When the parents of these early twentieth Century children were first married, they spent the honeymoon and early months at a lumber camp in Northern Michigan, earning a living by Mary being the cook, and Roy cutting timber.
It was said that Roy was away on business working for a rich relative that he only came home in time to get Mary pregnant.
From the spacing of these babies, I think there was a sigh of relief when menopause rolled around and Mary could get away from dirty diapers.
The youngest, Marian hardly remembers her older sisters, in that they were out working by the time she was born. She remembers my Mom, Ruth for the fact that when Ruth visited she had little gifts for the baby of the family.
How hard it must have been to raise children with no modern conveniences like hot running water.
The hand pump in the kitchen and the reeking outhouse made life a bit arduous, and my Mom resented her older sister Edna because she was allowed to go out after dinner on dates, while my Mom got stuck with the dinner dishes.

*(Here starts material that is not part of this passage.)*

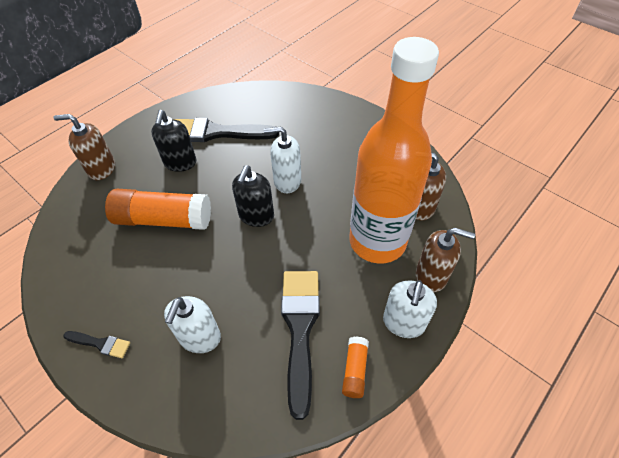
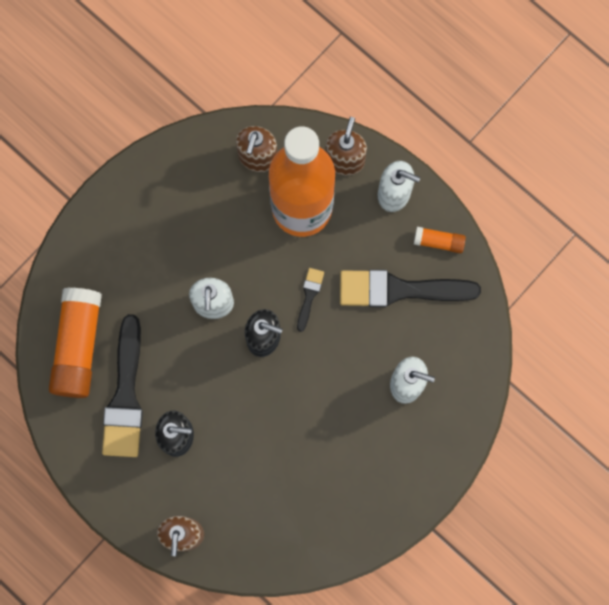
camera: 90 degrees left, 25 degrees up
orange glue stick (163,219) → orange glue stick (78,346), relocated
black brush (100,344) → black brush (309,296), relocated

In large farm families this is always the routine; the older girls get stuck helping to raise the younger siblings and running the household chores. My Mom hated the farm chores the most, and having to pull the green caterpillars off the potato plants.
Pictures show that there was a horse to ride around on, but having a brood of children from infancy to 19 proves there was not much money or time for frivolity.
I think my grandmother deserves more appreciation and a medal for valor.
According to family lore, my grandfather Roy was irascible in his later years, used a cane for walking, but also to snag a passing grandchild around the neck to reel it in.
As to them all being together in the afterlife as one cousin put it on Facebook, I hardly think that is the case.
With two siblings missing early on, and the age range so great that the youngest had not much to do with the oldest, with all the girls marrying and scattering, how can one come to the conclusion that they are “all together”?
The only thing that they are together in is the state of nothing.
I know that I do not want to be “together “with my siblings! (Shudders)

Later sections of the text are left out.